Joel M. Gelfand, MD, MSCE, FAAD: Yes. This is going to be a key question going forward. I want to pick your brain on some of these questions. Let’s say you have a patient who’s on adalimumab and did well on it for 3 years and then lost response. Is that patient likely to recapture response with the biosimilar product? Or would your clinician side say, “No, I have to switch to a different mechanism of action.” How do you think about those issues?
Roy M. Fleischmann, MD: I’ll answer that question, but I want to know what you think first.
Joel M. Gelfand, MD, MSCE, FAAD: In theory, we don’t fully understand why people lose response to biologics. Some of it is felt to be development of antibodies to the drug. To the extent that’s the case, we’d predict that switching to the biosimilar is unlikely to recapture response. If someone has developed infusion reactions to infliximab, I don’t think you’d ordinarily switch them to a biosimilar version of infliximab and not expect them to have another significant infusion reaction to that product.
Roy M. Fleischmann, MD: My answer is a little different. No. 1, let’s talk about that initial patient. They’ve been on reference adalimumab for 3 years. They’re doing great. Let’s talk about a patient we both might see; someone with psoriatic arthritis. Their skin and joints are doing great on the bio-original adalimumab, and now you’re forced by the PBM to switch to a biosimilar. This biosimilar has interchangeability. The pharmacist makes that decision, you can’t argue it. What are the chances of that patient responding?
Based on the studies and registry data that we’ve seen from Europe, where they have about 10 years of experience with this, if the physician, nurse practitioner, PA [physician assistant], and infusion nurse are all on the same page and explain to the patient, “This molecule is exactly the same. Its coating is different,” explaining as you did with the difference in the generic pill, “And the chances of you responding are 95% or 99%,” then probably about 90% to 95% of patients won’t be able to tell the difference in terms of the clinical response.
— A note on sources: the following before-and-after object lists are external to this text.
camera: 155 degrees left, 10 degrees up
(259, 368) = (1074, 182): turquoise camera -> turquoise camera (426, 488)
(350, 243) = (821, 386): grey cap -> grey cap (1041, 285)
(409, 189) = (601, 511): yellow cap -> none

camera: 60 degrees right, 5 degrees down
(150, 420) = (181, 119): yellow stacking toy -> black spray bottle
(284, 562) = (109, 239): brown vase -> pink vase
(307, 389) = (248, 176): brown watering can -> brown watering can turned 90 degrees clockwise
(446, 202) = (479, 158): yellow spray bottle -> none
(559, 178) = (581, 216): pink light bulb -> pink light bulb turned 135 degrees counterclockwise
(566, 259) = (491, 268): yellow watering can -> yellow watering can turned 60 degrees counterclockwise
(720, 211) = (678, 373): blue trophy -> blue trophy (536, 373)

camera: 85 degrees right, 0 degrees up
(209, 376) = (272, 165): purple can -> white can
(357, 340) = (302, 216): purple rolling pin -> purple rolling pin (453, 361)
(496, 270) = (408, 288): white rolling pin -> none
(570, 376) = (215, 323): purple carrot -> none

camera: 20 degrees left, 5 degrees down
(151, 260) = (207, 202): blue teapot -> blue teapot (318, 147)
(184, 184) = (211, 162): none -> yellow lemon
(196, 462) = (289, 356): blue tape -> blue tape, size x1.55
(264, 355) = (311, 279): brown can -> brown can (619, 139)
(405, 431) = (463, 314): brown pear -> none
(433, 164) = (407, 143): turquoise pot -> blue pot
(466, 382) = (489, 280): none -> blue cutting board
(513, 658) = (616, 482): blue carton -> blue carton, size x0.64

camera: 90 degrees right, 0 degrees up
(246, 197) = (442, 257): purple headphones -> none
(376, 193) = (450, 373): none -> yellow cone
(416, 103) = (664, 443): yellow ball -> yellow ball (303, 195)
One of the gripes I have with the biosimilar companies is that they said everybody should respond, so for the 5% or 10% or 15% of patients who do not respond, it must be a nocebo effect. It was just the opposite of a placebo effect, “I expect not to respond, and therefore I don’t.” That’s malarkey. It’s what you said before, that the chemical part, the target part of the molecule is identical, but the constellation or folding may be different, and different patients may absorb the drug differently. They may not respond. We’ve seen in studies and registries that when patients don’t respond to the biosimilar, if you go back to the bio-original, almost 100% of them will [respond]. The key is that almost everybody will.
There is no reason to not try it if it’s cheaper. I care about whether it’s cheaper to the patient. I don’t care about it being cheaper for the insurance company because the insurance company probably isn’t going to make it cheaper for the patient, and they probably aren’t going to reduce my cost of buying insurance. But scientifically, that should work.